Security in Loan Agreements: Charges, Mortgages, and Guarantees

Published 15 August 2025

When you lend money, you want reassurance that you'll get it back. That's what security is for. In the UK, there are several ways to secure a loan against a borrower's assets, each with different strengths and weaknesses. Understanding the difference between a fixed charge, a floating charge, a mortgage, and a guarantee could save you thousands if the borrower defaults.

Fixed charges: the gold standard

A fixed charge is security over a specific asset—land, property, machinery, a vehicle. When you take a fixed charge, you have first claim to sell that asset and recover your loan if the borrower defaults. Fixed charges are registered at Companies House or at HM Land Registry, which is crucial: without it, your charge might not be enforceable.

Fixed charges are ideal for large loans against identifiable, valuable assets. But they're time-consuming to set up and expensive to enforce.
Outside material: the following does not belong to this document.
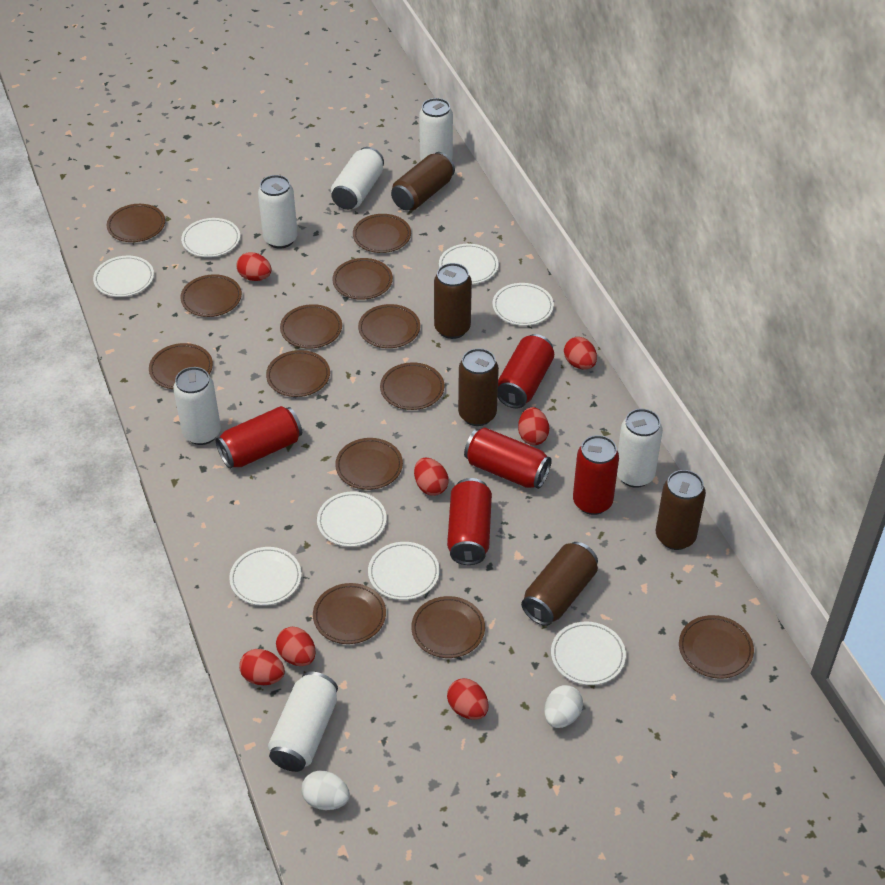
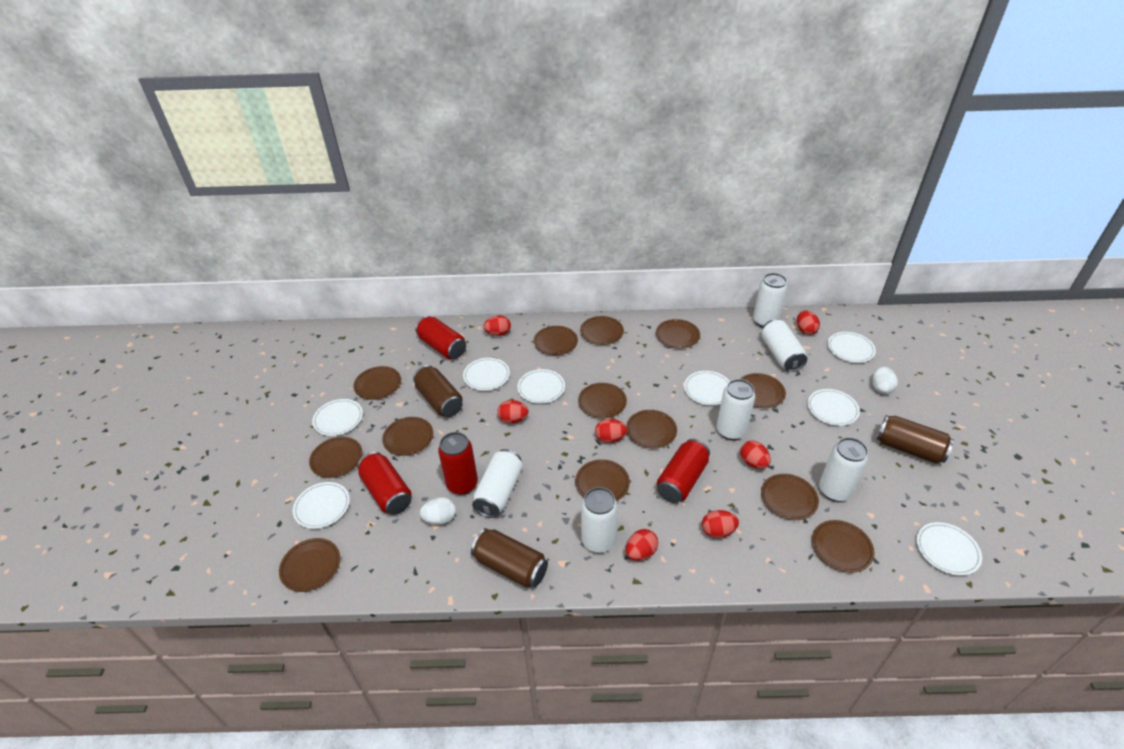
brown can: 5 -> 3
red can: 5 -> 4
Floating charges: the flexible alternative

A floating charge is security over all of a borrower's assets—or a category of assets, like inventory or receivables. The borrower can use, sell, and replace the assets without your permission. This flexibility is attractive to borrowers, especially businesses that need to sell inventory regularly.
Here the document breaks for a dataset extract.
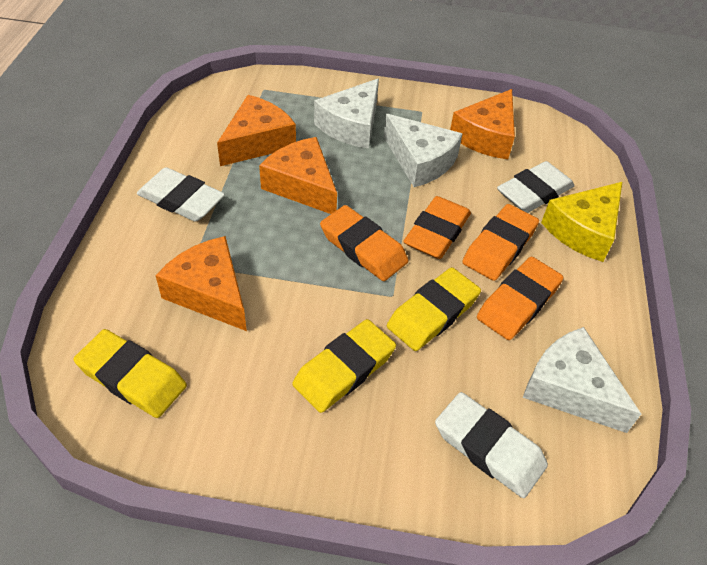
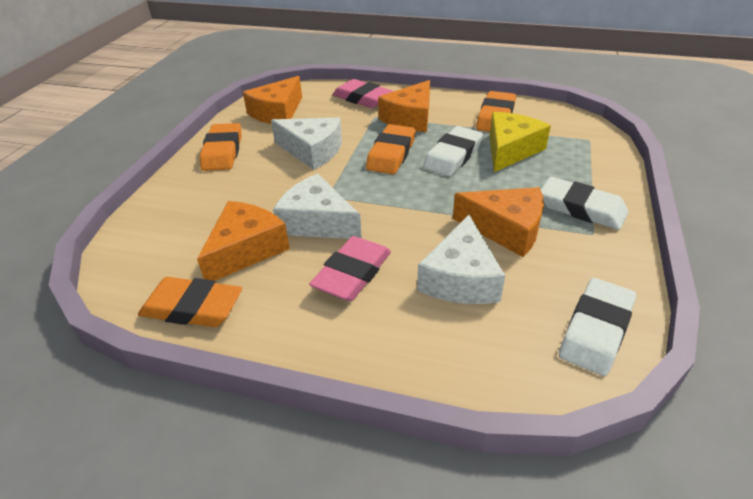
pink eraser: 0 -> 2
yellow eraser: 3 -> 0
But floating charges come with a catch. If the company goes into administration, any administrator appointed will take priority over your floating charge. Your recovery rate in insolvency is typically much lower.

Personal guarantees: the human element

A personal guarantee is a promise from an individual (usually the company director) to personally repay the loan if the company defaults. Guarantees are crucial for lending to small companies. But guarantees are only as good as the guarantor's personal finances. Always get guarantees in writing, signed by the guarantor.

Getting it right

In practice, lenders often combine multiple forms of security. A bank lending £100,000 to a small company might take a fixed charge over company property, a floating charge over business assets, and a personal guarantee from the director.